Ketua Umum AESI Fabby Tumiwa menilai aturan syarat TKDN sebesar 40 persen untuk modul surya menghambat akselerasi pengembangan PLTS karena industri hulu panel surya dalam negeri belum berkembang sehingga kebutuhan komponen PLTS sebagian besar masih dipenuhi dari impor.
"Susah penuhi TKDN 40 persen karena industrinya enggak ada.
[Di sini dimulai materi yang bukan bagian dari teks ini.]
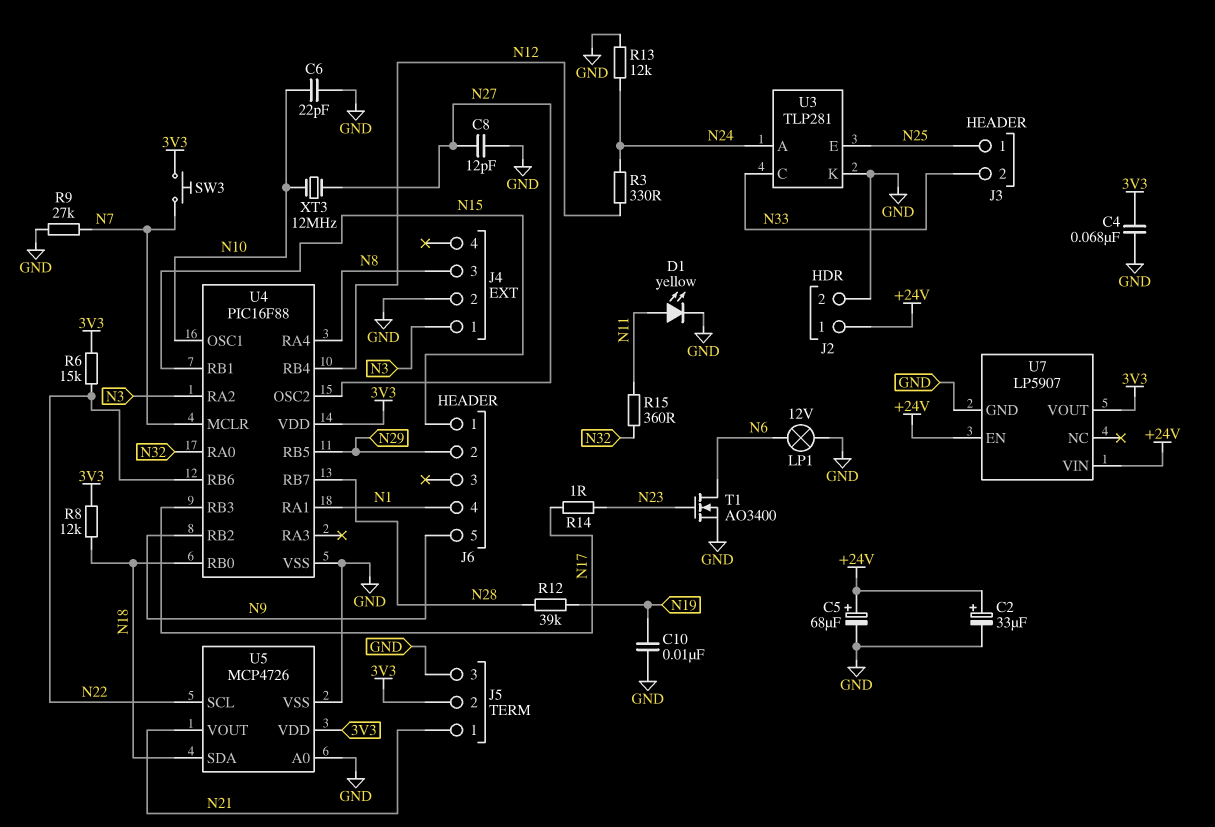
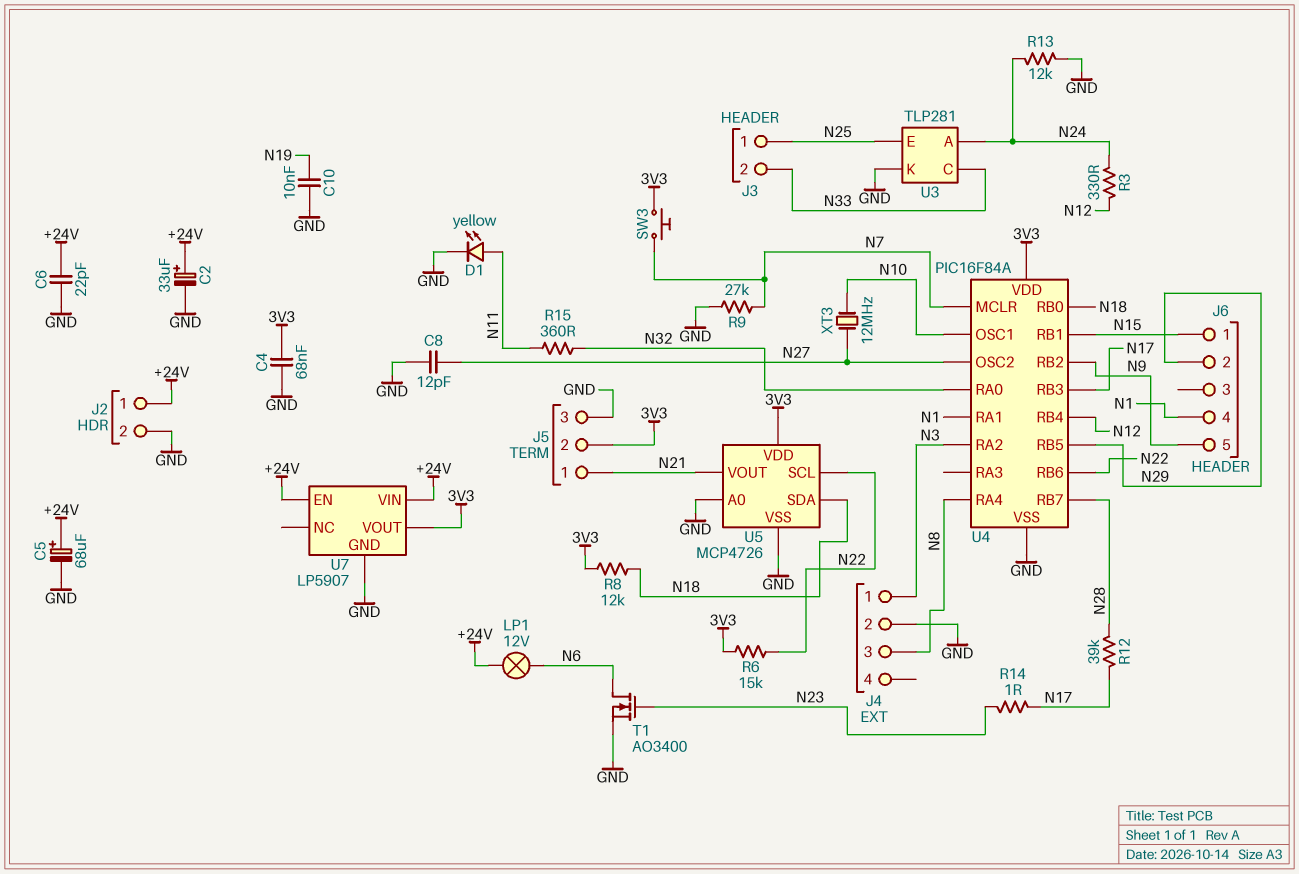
C6: 22pF (GND, N10) -> 22pF (+24V, GND)
LP1: lamp 12V (GND, N6) -> lamp 12V (+24V, N6)
R12: 39k (N19, N28) -> 39k (N17, N28)
U4: PIC16F88 -> PIC16F84A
Kami ingin bicara dengan Menteri Perindustrian itu direlaksasi dulu, kasih waktu industrinya kami bangun, baru TKDN-nya dikencengin," ujar Fabby dalam diskusi media, Selasa (1/6/2021).
Dia mencontohkan bahwa India juga tidak memberi aturan TKDN yang ketat ketika masa awal pengembangan PLTS pada 2008.
Saat ini, setelah permintaan PLTS di negaranya cukup besar dan kemampuan produksi modul suryanya telah mencapai sekitar 10 gigawatt (GW) per tahun, Pemerintah India baru mengetatkan syarat TKDN untuk proyek PLTS yang didanai pemerintah.
Menurutnya, dengan industri modul surya dalam negeri yang belum berkembang dan adanya syarat TKDN juga mengakibatkan harga listrik dari PLTS sulit ditekan.
"PLN maunya US$4 sen per kWh. Dengan harga modul surya dalam negeri hari ini boro-boro US$4 sen, US$9 sen saja susah. Kalau mau US$4 sen harus impor, tapi mau impor terhalang ketentuan TKDN," kata Fabby.
Dia pun optimistis bila nantinya pasar dan industri PLTS telah bertumbuh, penggunaan TKDN bahkan bisa mencapai 100 persen.
Sebelumnya, Menteri Energi dan Sumber Daya Mineral (ESDM) Arifin Tasrif mengatakan bahwa isu TKDN dalam industri panel surya memang menjadi tantangan dalam akselerasi pengembangan PLTS. Untuk itu, pemerintah akan berusaha memperbaiki regulasi terkait hal ini.
Dengan didorongnya pengembangan sektor hulu PLTS, dia yakin harga listrik dari PLTS akan semakin kompetitif.
"Kemampuan industri surya dalam negeri baru di tahap assembly modul surya dan masih pada skala ekonomi yang kecil. Inverter masih belum dapat diproduksi dalam negeri," kata Arifin.